Multi-locality and fusion rules on the generalized structure functions in two-dimensional and three-dimensional Navier-Stokes turbulence

TL;DR

This paper extends the proof of locality in turbulence theory to multiple nonlinear interactions, demonstrating that fusion rules imply both locality and multilocality in various cascades of 2D and 3D Navier-Stokes turbulence.

Contribution

It introduces the concept of multilocality and develops a new fusion rule leveraging rotational symmetry, advancing the understanding of non-perturbative locality in turbulence.

Findings

Fusion rules imply locality and multilocality in turbulence cascades.

Locality holds in both IR and UV limits for all orders of structure functions.

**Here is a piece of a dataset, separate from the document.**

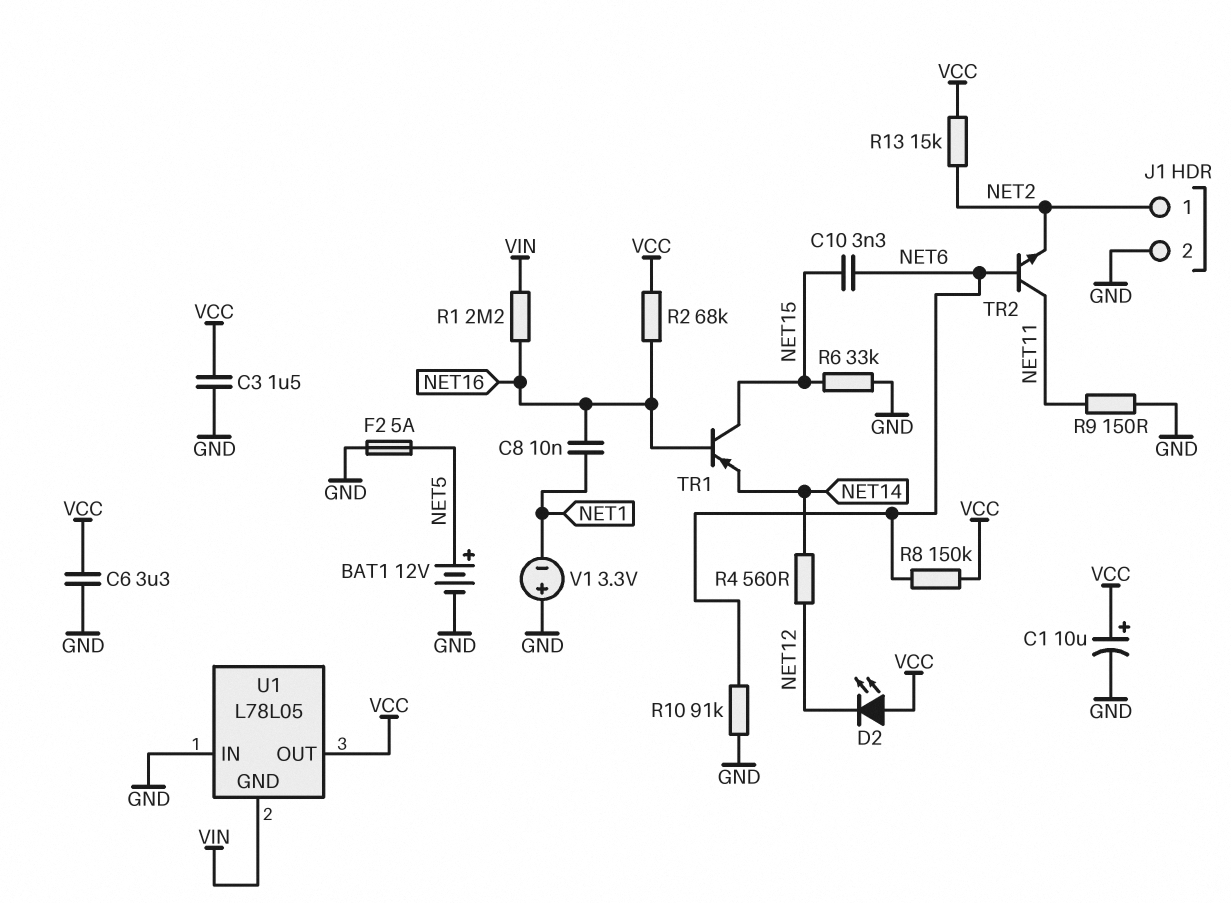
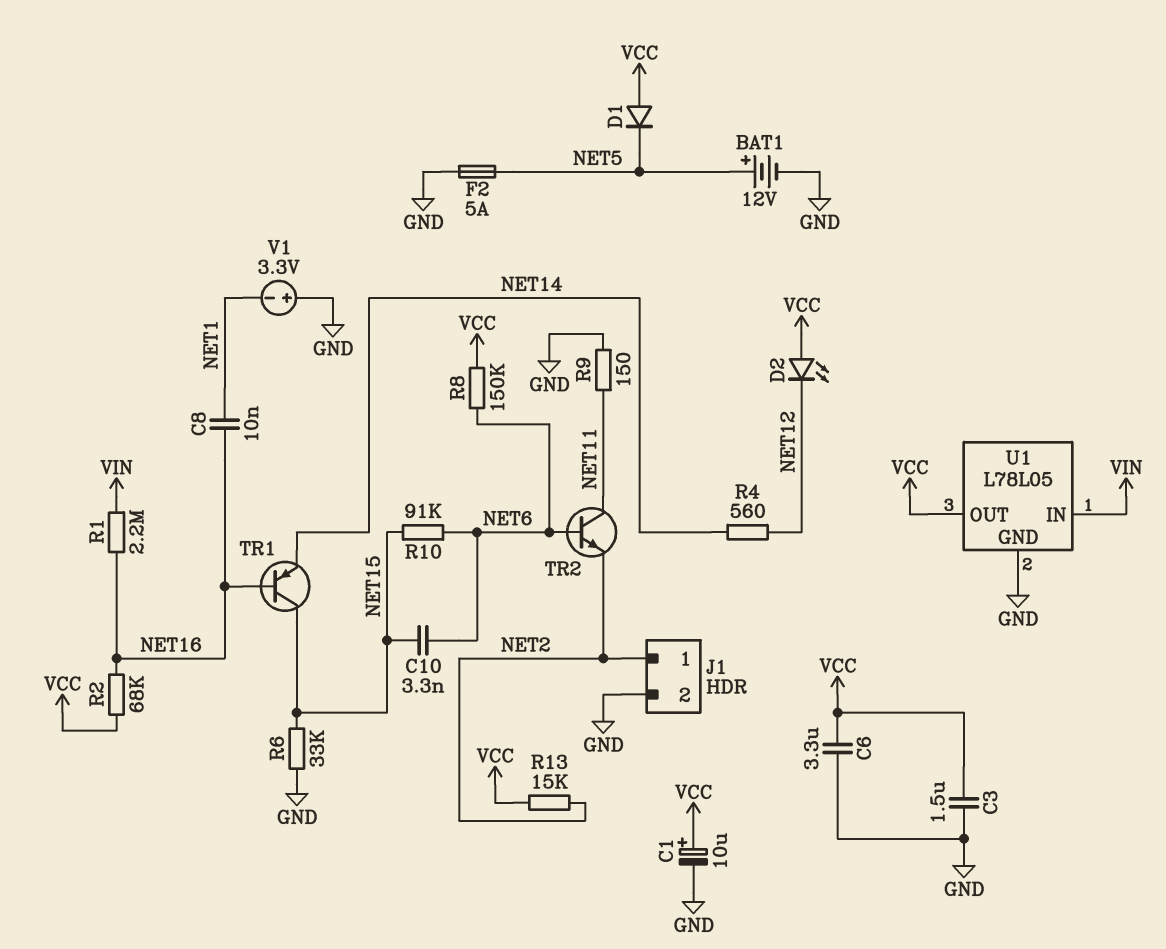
D1: none -> diode (A VCC, K NET5)
R10: 91k (GND, NET6) -> 91k (NET6, NET15)
U1 pin GND: VIN -> GND
U1 pin IN: GND -> VIN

The results apply to both 2D and 3D Navier-Stokes turbulence cascades.

Abstract

Using the fusion rules hypothesis for three-dimensional and two-dimensional Navier-Stokes turbulence, we generalize a previous non-perturbative locality proof to multiple applications of the nonlinear interactions operator on generalized structure functions of velocity differences. We shall call this generalization of non-perturbative locality to multiple applications of the nonlinear interactions operator "multilocality". The resulting cross-terms pose a new challenge requiring a new argument and the introduction of a new fusion rule that takes advantage of rotational symmetry. Our main result is that the fusion rules hypothesis implies both locality and multilocality in both the IR and UV limits for the downscale energy cascade of three-dimensional Navier-Stokes turbulence and the downscale enstrophy cascade and inverse energy cascade of two-dimensional Navier-Stokes turbulence. We stress that these claims relate to non-perturbative locality of generalized structure functions on all orders, and not the term by term perturbative locality of diagrammatic theories or closure models that involve only two-point correlation and response functions.